Figure 11.19 – Example of a base role + position + capability role security model

Column-level security

Dataverse columns may be configured for column-level security, allowing administrators to specify the user and/or teams that will be granted access. Column-level security works separately from security roles and is designed to provide further control over who can see and update data within specific fields. This may be used to control access to personal data within a contact record, granting read access to only a select group of people or teams.

Sharing

The sharing feature within Dataverse allows rows to be shared with a user or team that would not normally have access.

Note

Sharing a large number of records will result in performance degradation as sharing creates a sharing record per row per user, resulting in a potentially large dataset that needs to be checked by Dataverse every time a user attempts to access a row. Therefore, sharing is used when the volume of data to be shared is expected to be low.

Auditing

Auditing is configured at the environment, table, and column levels. When auditing is enabled, it logs data changes performed by Dataverse users.

Read actions are not monitored by the Dataverse auditing facility. They may, however, be captured using activity logging, which is monitored via the Microsoft 365 Security and Compliance Center. Activity logging must be enabled before use.

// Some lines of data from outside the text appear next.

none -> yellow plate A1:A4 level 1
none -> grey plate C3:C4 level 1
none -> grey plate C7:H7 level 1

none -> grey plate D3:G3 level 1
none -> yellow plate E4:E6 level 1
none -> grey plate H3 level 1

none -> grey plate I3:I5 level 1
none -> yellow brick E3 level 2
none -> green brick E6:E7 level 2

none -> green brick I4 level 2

Defining a Dataverse permissions matrix

Both implementation consultants and stakeholders will benefit from a high-level permissions matrix. This is typically a table that presents the different roles (or teams) and the actions they can perform in the system. From the requirements captured so far, solution architects list the various activities and the users that perform them in a matrix, as follows:

Table 11.4 – Example of a high-level Dataverse permissions matrix

The Dataverse permissions matrix allows you to quickly review and compare roles. It also serves as a discussion point with stakeholders, who will be able to visualize the separation of roles. The security design may then be adjusted based on these discussions.

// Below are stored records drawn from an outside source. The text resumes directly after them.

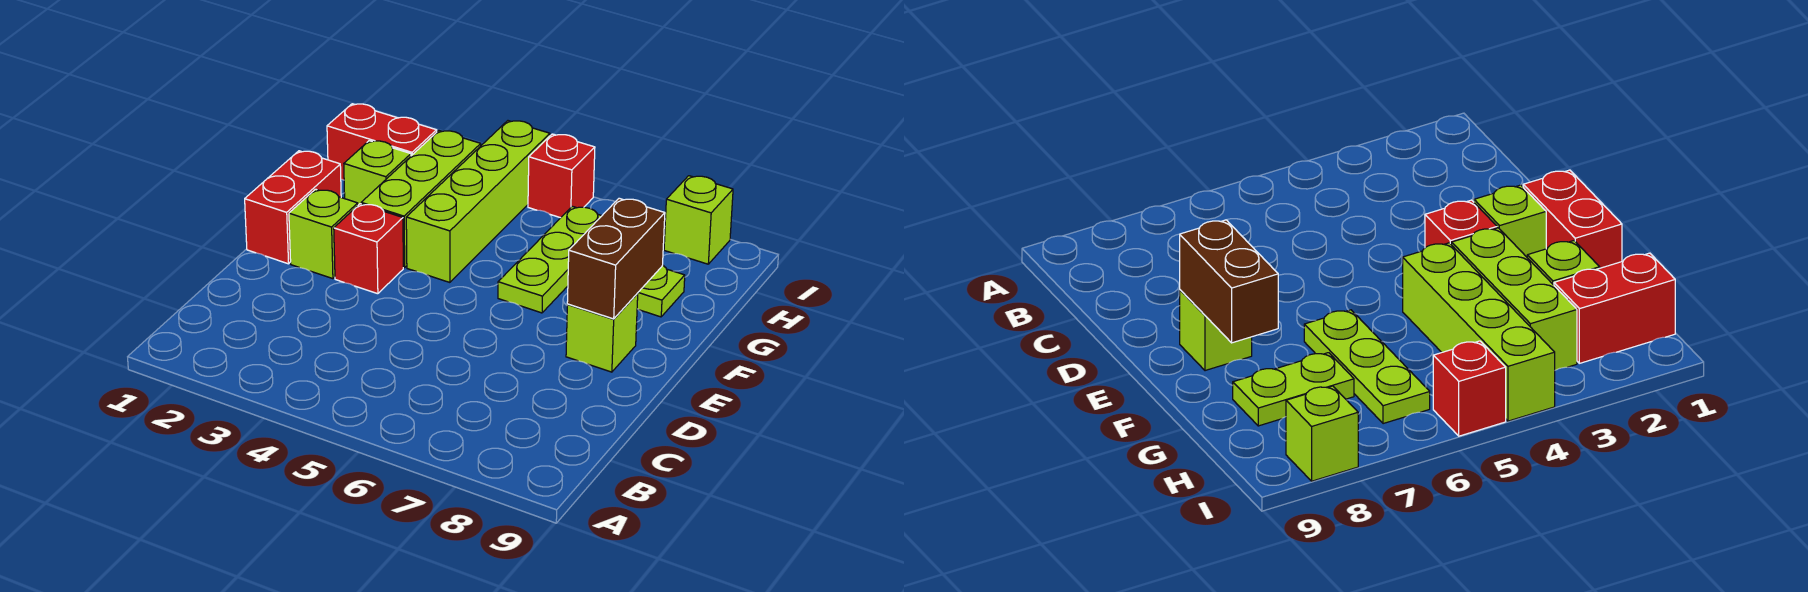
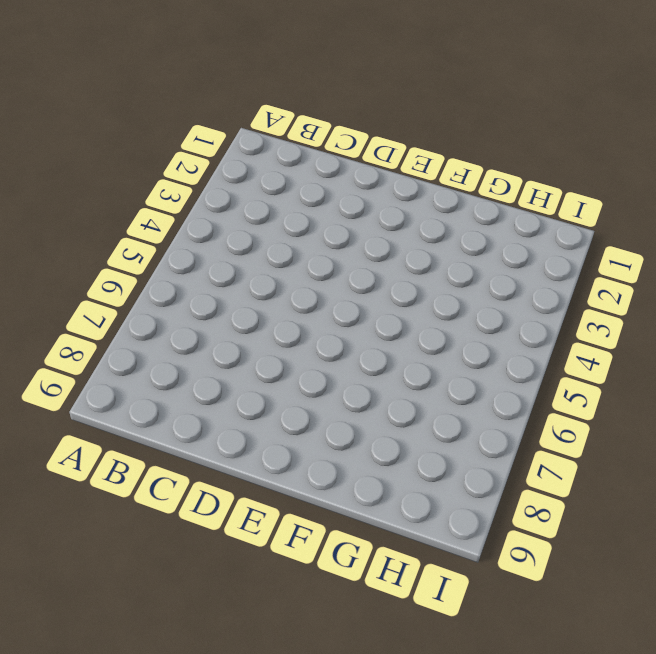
none -> red brick E1:F1 level 1
none -> lime brick E2 level 1
none -> red brick E3 level 1

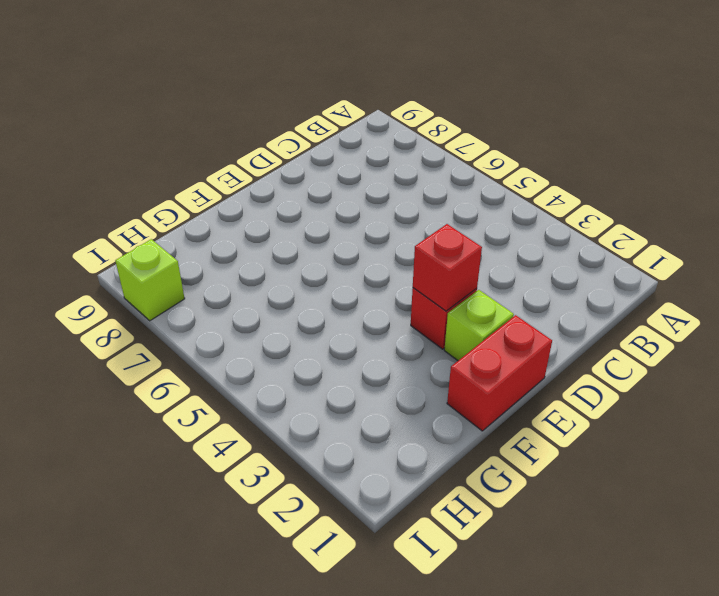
red brick E3 level 2 -> red brick I5 level 1
none -> lime brick E8 level 1
none -> lime brick F3:H3 level 1
none -> lime brick F4:I4 level 1

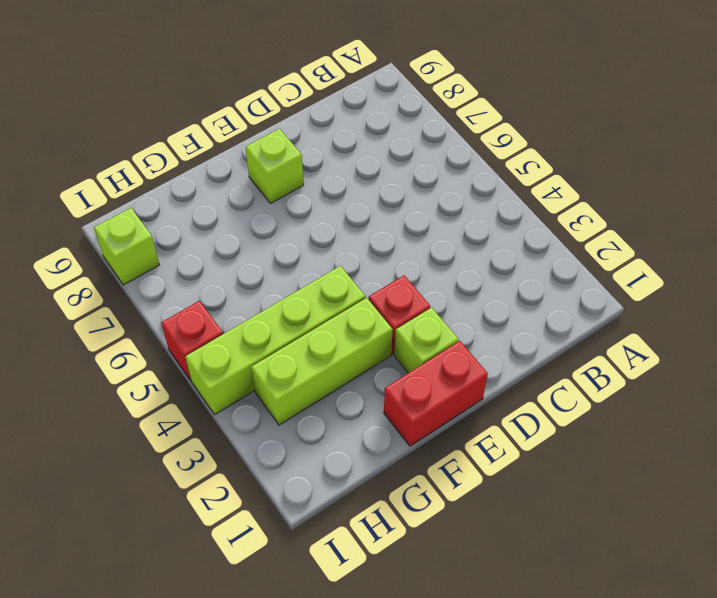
none -> lime plate F6:H6 level 1
none -> lime brick G2 level 1
none -> lime plate G7:G8 level 1

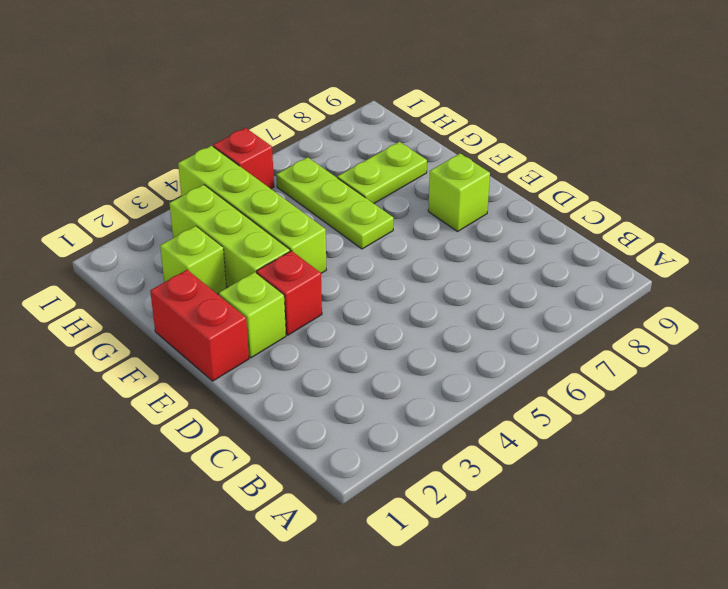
none -> red brick H1:H2 level 1
none -> lime brick I8 level 1
none -> brown brick E8:F8 level 2

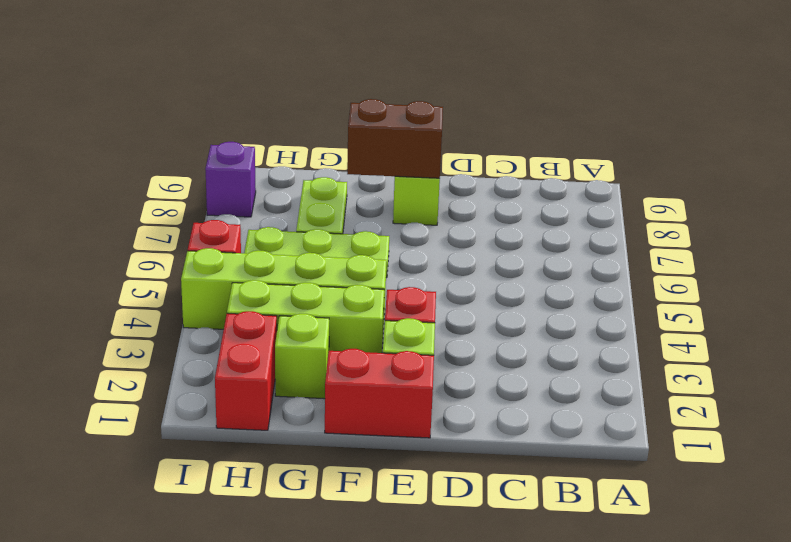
purple brick I8 level 1 -> lime brick I8 level 1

Defining access routes for external Power Platform users

External users may access Power Platform applications via several routes. The following is a summary of the main routes through which external users may access the Power Platform:

• Power Pages

Power Pages (previously Power Apps Portals) may be configured to authenticate external users through a variety of authentication protocols, including AD and Azure AD B2C.

• Connected tenants

Microsoft 365 tenants may be connected, granting access to users from one tenant to the other. This implementation route allows users from another organization or Microsoft 365 tenant to access Model-Driven Apps, Canvas Apps, and Dataverse using the credentials from the external tenant.

• Custom applications

Custom applications may implement any number of authentication strategies. While the connection from the custom application to Power Platform and Dataverse may be through an application user or service account, external users may authenticate any number of bespoke protocols with the custom application, thus allowing external users access to Power Platform data.

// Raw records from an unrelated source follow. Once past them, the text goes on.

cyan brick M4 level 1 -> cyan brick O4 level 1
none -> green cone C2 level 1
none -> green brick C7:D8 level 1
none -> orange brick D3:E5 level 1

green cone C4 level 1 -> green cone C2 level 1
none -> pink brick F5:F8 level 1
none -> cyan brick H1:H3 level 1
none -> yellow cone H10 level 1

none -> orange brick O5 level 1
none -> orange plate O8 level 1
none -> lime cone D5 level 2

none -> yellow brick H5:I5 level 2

As a solution architect, you will work with the business to identify the optimal access route for external users.

Summary

In this chapter, you learned how to work through the security architecture discovery process, and you learn about how to define security concepts for Power Platform applications, and, more specifically, the Dataverse security concepts. A solid security solution design is crucial for the successful implementation and ongoing operation of Power Platform applications.

In the next chapter, you will learn how to manage the implementation of Power Platform solutions, including how to validate compliance with security concepts and how to resolve automation and integration conflicts.